Smithsonian Mag: How the Airstream Hit the Open Road – RVBusiness – Breaking RV Industry News
EDITOR’S NOTE: The following excerpt is from an article by Smithsonian Magazine. Click here to read the full report.
In the late 1920s, an ambitious young Stanford grad named Wally Byam found himself in booming Los Angeles, far from the rural Oregon of his youth, where he and his family had been happy, and frequent, campers. Byam, a magazine publisher, couldn’t wait to ditch his suit and tie to go camping on days off, but his wife proved less enthusiastic about sleeping on the dewy ground. He devised a compromise, elevating their tent on a wooden platform that sat atop the chassis from an old Ford Model T; the Byams’ own car then towed the tent-laden contraption. “I guess we looked like an itinerant patent-medicine show,” he’d later tell a reporter. “But it worked.”
So Byam kept tinkering, building a teardrop-shaped trailer out of plywood as a sturdier substitute for the tent, with room for an icebox and a kerosene cooking stove. When the couple began pulling this trailer with their Dodge, the setup continued to draw considerable attention on the road—and Byam, ever the entrepreneur, saw an opportunity amid all that gawking. Familiar with the power of print, he took out magazine ads that sold blueprints for do-it-yourself trailers. The timing worked out well, as his own publishing business began drying up after the 1929 stock market crash, and when a neighbor asked Byam to build him a camper, the inventor went one step further, ditching backyard tinkering to open a small factory in Culver City, California, in 1931. The result was a triumph of design and marketing, and it helped create the very idea of the modern road trip.

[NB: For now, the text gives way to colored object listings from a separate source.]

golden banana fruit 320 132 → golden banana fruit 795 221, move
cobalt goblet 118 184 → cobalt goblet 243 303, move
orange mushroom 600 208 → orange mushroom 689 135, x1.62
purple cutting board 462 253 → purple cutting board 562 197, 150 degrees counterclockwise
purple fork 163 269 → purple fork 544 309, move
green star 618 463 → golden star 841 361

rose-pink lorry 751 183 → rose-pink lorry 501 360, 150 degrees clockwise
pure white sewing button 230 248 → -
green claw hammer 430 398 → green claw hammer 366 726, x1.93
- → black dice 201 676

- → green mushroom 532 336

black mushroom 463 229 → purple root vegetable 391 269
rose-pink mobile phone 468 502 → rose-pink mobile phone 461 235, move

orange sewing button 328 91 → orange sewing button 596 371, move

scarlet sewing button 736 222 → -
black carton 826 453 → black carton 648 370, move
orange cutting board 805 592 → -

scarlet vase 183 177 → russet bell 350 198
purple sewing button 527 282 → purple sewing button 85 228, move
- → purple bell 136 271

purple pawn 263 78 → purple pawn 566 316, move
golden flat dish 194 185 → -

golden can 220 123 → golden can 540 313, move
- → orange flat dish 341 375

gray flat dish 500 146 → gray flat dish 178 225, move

Byam gave his trailers the name Airstream, boasting they rode as smoothly as “a stream of air” and sold more than 1,000 by the spring of 1932. In early 1936, after further experimentation, he pivoted from plywood to selling the aluminum-clad Airstream Clipper. Starting at $1,200—a bit under $27,000 in today’s money, and more than twice the price of its predecessors—it was a luxury trailer with room for four people to sleep and dine. It even boasted onboard water tanks that paired well with the Clipper’s futuristic metallic sheen, riveted aluminum shell and streamlined, aerodynamic shape with gentler curves than previous models. The design cannily evoked the glamour of aviation—as did the name, nodding to Pan American World Airways’ celebrated new China Clipper plane. Soon, Byam’s advertisements were trading on the same association: “An airplane without wings,” a 1937 newspaper ad proclaimed the Clipper. “Luxurious in the extreme.”